When computing a TFR using mne.time_frequency.tfr_multitaper (and possibly other related functions), I was surprised that (1) the function reported epochs as bad and (2) these bad epochs were dropped in-place from the mne.Epochs I passed to that function.
This drops two “bad” epochs. I have no idea why two epochs are bad though. Also, it doesn’t say which of the 80 epochs are bad. Most strikingly though is the fact that after the call to tfr_multitaper, the two bad epochs have been dropped from epochs.
I did notice that setting tmin and tmax to -1 and 2 (instead of -1.5 and 2.5), respectively, does not create any bad epochs. Again, I have no idea why.
In summary, I’d be glad if someone could explain (1) how bad epochs are defined and (2) why they are also dropped from the original epochs object.
It contains mostly ('IGNORED',) and () entries, but the first one is ('NO_DATA',) and the second to last one is ('TOO_SHORT',). Apparently, mne.Epochs does not immediately create (preload) the epoched data even though the raw data has already been preloaded. Then computing TFRs with tfr_multitaper triggers the preload, which then leads to the rejection of two epochs because the first one doesn’t have 1.5s of data before the event. I don’t really understand the second to last one, what does 'TOO_SHORT' refer to?
Yep, that’s the intended behavior. By default, preload=False. After Epochs creation, you can call Epochs.drop_bad() on both, preloaded and non-preloaded data. Or simply pass preload=True.
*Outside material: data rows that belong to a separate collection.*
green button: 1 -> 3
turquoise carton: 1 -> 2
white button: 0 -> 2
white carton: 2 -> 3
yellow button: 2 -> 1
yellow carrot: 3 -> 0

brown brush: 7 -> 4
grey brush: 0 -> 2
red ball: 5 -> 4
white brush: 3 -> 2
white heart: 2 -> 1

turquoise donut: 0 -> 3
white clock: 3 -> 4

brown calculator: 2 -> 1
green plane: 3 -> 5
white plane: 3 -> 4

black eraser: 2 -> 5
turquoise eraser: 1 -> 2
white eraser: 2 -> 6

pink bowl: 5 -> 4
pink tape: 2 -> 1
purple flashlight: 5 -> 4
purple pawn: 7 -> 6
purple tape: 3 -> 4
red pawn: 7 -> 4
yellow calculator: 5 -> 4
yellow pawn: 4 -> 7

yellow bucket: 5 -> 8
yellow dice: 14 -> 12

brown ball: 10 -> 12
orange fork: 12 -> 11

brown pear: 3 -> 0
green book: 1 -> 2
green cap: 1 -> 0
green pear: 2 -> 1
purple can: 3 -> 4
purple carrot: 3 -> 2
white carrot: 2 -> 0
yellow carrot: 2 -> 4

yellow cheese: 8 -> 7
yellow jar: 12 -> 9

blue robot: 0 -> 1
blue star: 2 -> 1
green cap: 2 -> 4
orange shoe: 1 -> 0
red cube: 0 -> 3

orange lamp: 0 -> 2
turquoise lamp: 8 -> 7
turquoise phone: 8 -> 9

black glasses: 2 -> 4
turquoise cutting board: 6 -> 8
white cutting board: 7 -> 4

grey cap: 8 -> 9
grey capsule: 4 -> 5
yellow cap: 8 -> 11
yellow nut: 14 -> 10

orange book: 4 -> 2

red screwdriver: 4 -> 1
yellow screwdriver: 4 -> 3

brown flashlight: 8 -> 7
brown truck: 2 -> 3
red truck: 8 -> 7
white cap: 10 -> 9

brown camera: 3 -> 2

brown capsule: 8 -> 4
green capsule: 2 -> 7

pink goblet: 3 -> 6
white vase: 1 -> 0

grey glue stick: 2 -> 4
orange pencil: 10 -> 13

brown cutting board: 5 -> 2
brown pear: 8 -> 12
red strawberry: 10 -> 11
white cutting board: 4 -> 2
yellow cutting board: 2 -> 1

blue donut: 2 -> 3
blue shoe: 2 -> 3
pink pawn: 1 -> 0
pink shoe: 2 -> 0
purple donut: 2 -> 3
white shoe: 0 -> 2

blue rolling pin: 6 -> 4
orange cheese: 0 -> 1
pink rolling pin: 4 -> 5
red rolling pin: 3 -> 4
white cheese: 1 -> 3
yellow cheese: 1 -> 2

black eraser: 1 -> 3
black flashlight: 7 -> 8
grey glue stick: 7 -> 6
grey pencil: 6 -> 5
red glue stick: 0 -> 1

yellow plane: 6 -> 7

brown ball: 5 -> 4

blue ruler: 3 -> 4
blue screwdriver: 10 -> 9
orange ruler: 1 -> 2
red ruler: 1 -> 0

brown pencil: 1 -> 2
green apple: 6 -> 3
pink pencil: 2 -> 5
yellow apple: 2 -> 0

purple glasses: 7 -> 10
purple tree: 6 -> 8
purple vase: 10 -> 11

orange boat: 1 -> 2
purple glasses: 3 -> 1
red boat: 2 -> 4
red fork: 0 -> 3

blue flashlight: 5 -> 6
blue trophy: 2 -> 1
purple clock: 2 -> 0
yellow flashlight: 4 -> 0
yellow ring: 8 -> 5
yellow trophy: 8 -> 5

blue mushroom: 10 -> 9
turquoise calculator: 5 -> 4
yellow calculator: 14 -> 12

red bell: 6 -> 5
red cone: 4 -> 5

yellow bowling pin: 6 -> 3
You should get the same dropping behavior as the one you described.
This can happen at the very beginning and very end of your raw data stream: the time-locked event is so close to the beginning or end of your data that there are simply not enough samples to create an epoch of the requested duration.
The confusing part for me was that even though I had my raw data already preloaded, creating epochs ignored this setting because it has its own independent preload parameter. This makes sense of course, but an alternative behavior would be to re-use the preload state of the raw object I’m passing to mne.Epochs.
Sure I can try to improve the docs, I guess we could add a note to the preload description, which currently says:
Load all epochs from disk when creating the object or wait before accessing each epoch (more memory efficient but can be slower).
I guess “from disk” is confusing (because I assumed that if a raw object is already preloaded, data for epoching would be taken from memory). To avoid having to mention implementation details, I’d write “into memory” instead, then it doesn’t matter if the data is read from disk or memory as long as a new memory is allocated:
Load all epochs into memory when creating the object or wait before accessing each epoch (more memory efficient but can be slower).
I’d also add a note:
Epochs are preloaded based on the value of the preload argument only. Even if the raw argument has already been preloaded, the returned Epochs object will not be preloaded by default. This means that any bad epochs (e.g. epochs with not enough data) will not be dropped immediately, so the number of epochs displayed may change once the epochs are preloaded.
I’m also open to discuss switching the default value of preload to None and set it dependent on raw.preload. But this will cause some existing code to break as epochs rejection would then happen on creation by default if the raw data was preloaded.